She added: "The high housing benefit bill is because there are not enough affordable homes, so the best way to cut the bill is to build more."
The Western Morning News this week reported that 30,000 people in the wider South West would be hit by the cut to benefits for under-occupancy, according to the official impact assessment.
The NHF, which represents housing associations, estimates 9,170 of those are in Devon and Cornwall, and in turn 5,777 have disabilities. Ministers are determined to bring down Britain's bloated benefits bill, but have given councils more than £150 million to help vulnerable tenants.
Labour has warned the spare-room clampdown will hit a range of social groups, from households with relatives away serving in the armed forces to separated parents who keep a room so their children can stay.
The NHF says the Government's own estimate is that 63% of those affected are disabled, and that funding to offset the impact on the vulnerable will hand them as little as £1.71 a week.

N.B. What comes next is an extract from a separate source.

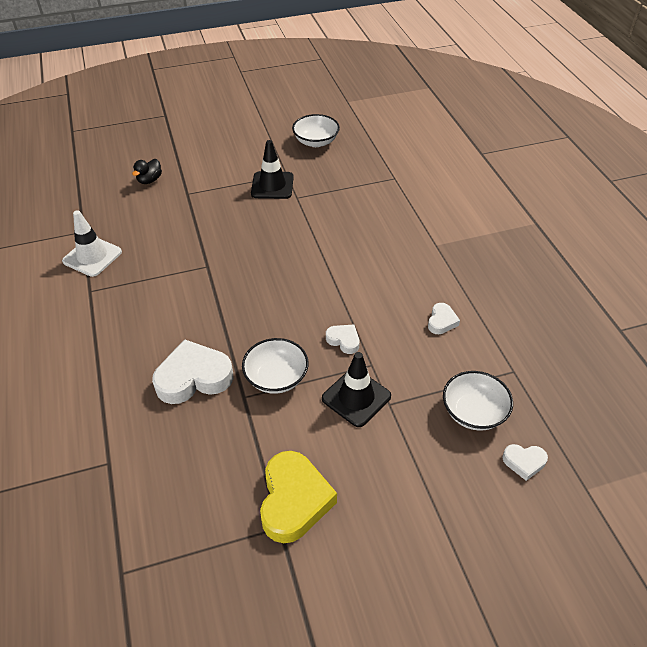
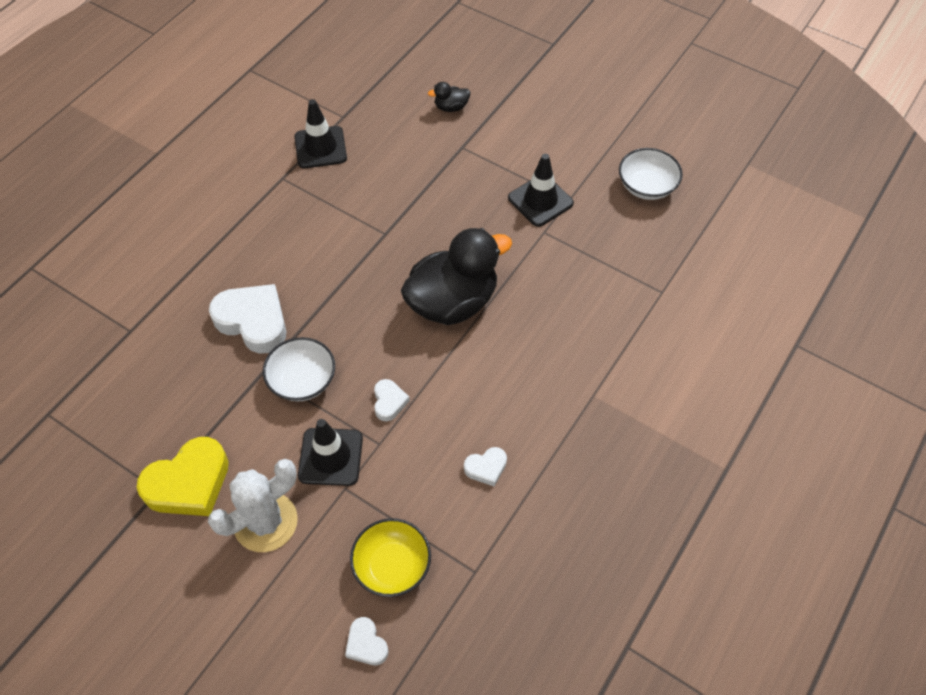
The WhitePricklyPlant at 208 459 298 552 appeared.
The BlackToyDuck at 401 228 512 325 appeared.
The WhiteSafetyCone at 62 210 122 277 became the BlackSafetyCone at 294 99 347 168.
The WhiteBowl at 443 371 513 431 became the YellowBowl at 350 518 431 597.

Under the Government's proposals, people in social housing will receive a cut in housing benefit where they are deemed to have spare bedrooms.
Ministers dispute the term "bedroom tax" – arguing it is not a "tax" but a partial withdrawal of a state hand-out.
A Department for Work Pensions spokesman said: "Councils have been given an extra £155 million this year so that they can help their vulnerable tenants, with £30 million specifically targeted towards supporting disabled people who have modified their homes and foster carers.
"We need to ensure a better use of social housing when over a quarter of a million tenants are living in overcrowded homes and 2 million are on housing waiting lists."